Dans un article précédent en date du 16 juin 2020, j'expliquais pourquoi le titre de 5° risque n'était pas le bon pour nommer le projet que le gouvernement met en débat concernant la prise en charge de la perte d'autonomie. Je n'ai rien à rajouter à ce que je disais en juin et je vous y renvoie[1]
Je voudrais revenir dans cet article sur le débat autour du financement qui est, je pense révélateur d'une très forte compatibilité entre une conception étatique de la protection sociale qui a de plus en plus le vent en poupe et l'élargissement de la sphère du marché de moins en moins régulé.
En effet pendant que Emmanuel Macron et son gouvernement s'opposent à une contribution du revenu des hauts patrimoines au financement partiel de ce risque, les assureurs, eux développent une ingéniosité extraordinaire pour inciter les détenteurs de patrimoine à placer les revenus de ceux-ci dans des produits dont l'objectif est de financer la perte d'autonomie des souscripteurs.
D'un côté, la contribution des hauts patrimoines au financement d'un risque pour lequel la solidarité est essentielle est considérée comme une mesure pouvant faire fuir ces détenteurs de patrimoines et pire freiner la venue dans notre pays d'investisseurs utiles à l'économie, d'un autre, les assureurs, voient d'un très bon œil cette "matière assurable" échappée à une contribution généralisée d'intérêt général, pour l'attirer dans leur giron pour le plus grand bien de leurs actionnaires.

Ils nous vendent même la vielle recette que l'on a entendue depuis des années concernant les fonds de pensions. Les entreprises françaises n'arrivent pas à se faire financer par les français car ils ont refusé les fonds de pension préférant les régimes par répartition. La création d'une assurance dépendance par le biais d'outils permettant de capter les revenus du patrimoine permettrait ainsi de pallier au refus de la France et des français d'avoir créé des fonds de pension pour leur retraite.

On peut très bien comprendre qu'il n'y ai pas un enthousiasme débordant de la part de ceux qui ont un patrimoine important, pour payer une contribution à l'Etat centralisateur, plus souvent assimilé à une bureaucratie tatillonne qu'à un vecteur favorisant la gestion du bien commun.
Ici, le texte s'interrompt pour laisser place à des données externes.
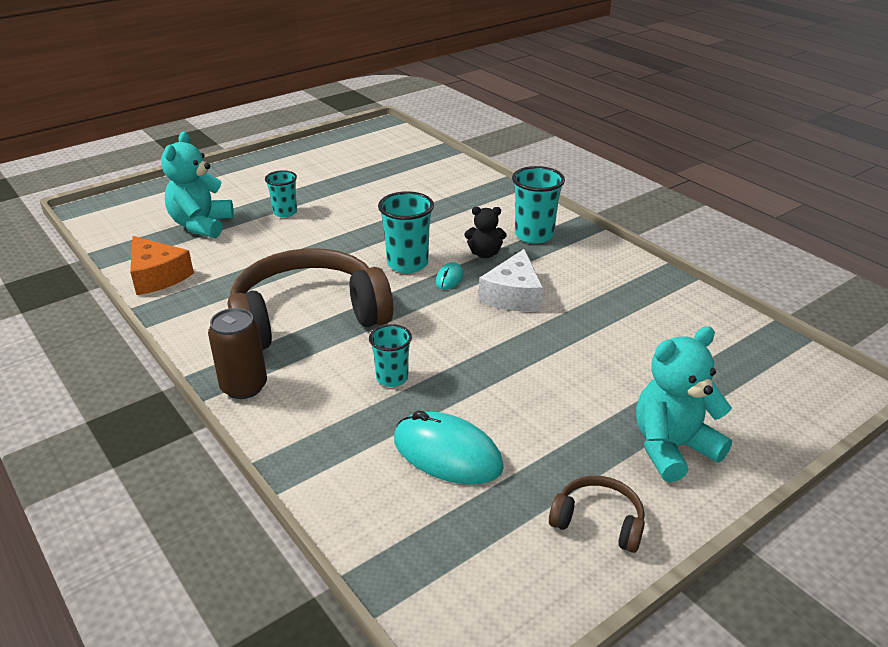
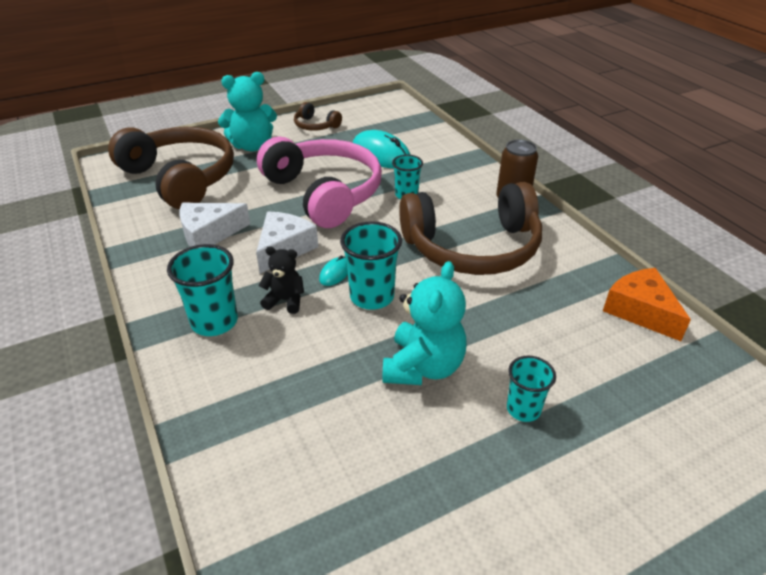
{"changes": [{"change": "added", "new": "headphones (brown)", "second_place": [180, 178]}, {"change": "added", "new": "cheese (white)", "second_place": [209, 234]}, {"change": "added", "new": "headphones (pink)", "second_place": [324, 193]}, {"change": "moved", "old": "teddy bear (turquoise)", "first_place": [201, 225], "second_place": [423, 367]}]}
Il faut dire que souvent l'Etat lui-même, bien aidé par une vision politique réductrice du bien commun, fait tout pour donner cette image.

Mais cette vision réductrice de l'Etat n'épuise pas le sujet de la place de la solidarité et de ses différents acteurs dans la gestion du bien commun.

En d'autres temps, il s'est trouvé des hommes et des femmes très ingénieux pour relever ce défi. Par exemple, lors de la création de la Sécu, à laquelle le gouvernement fait référence en parlant de 5° risque, ses créateurs et notamment Pierre Laroque connaissant la capacité de l'Etat à se transformer en une bureaucratie, ont inventé un modèle de gestion pour assurer la gestion de ce bien commun qu'ils venaient de créer, qui s'est traduit par un mode de gouvernance déléguée aux représentants des usagers de la Sécu.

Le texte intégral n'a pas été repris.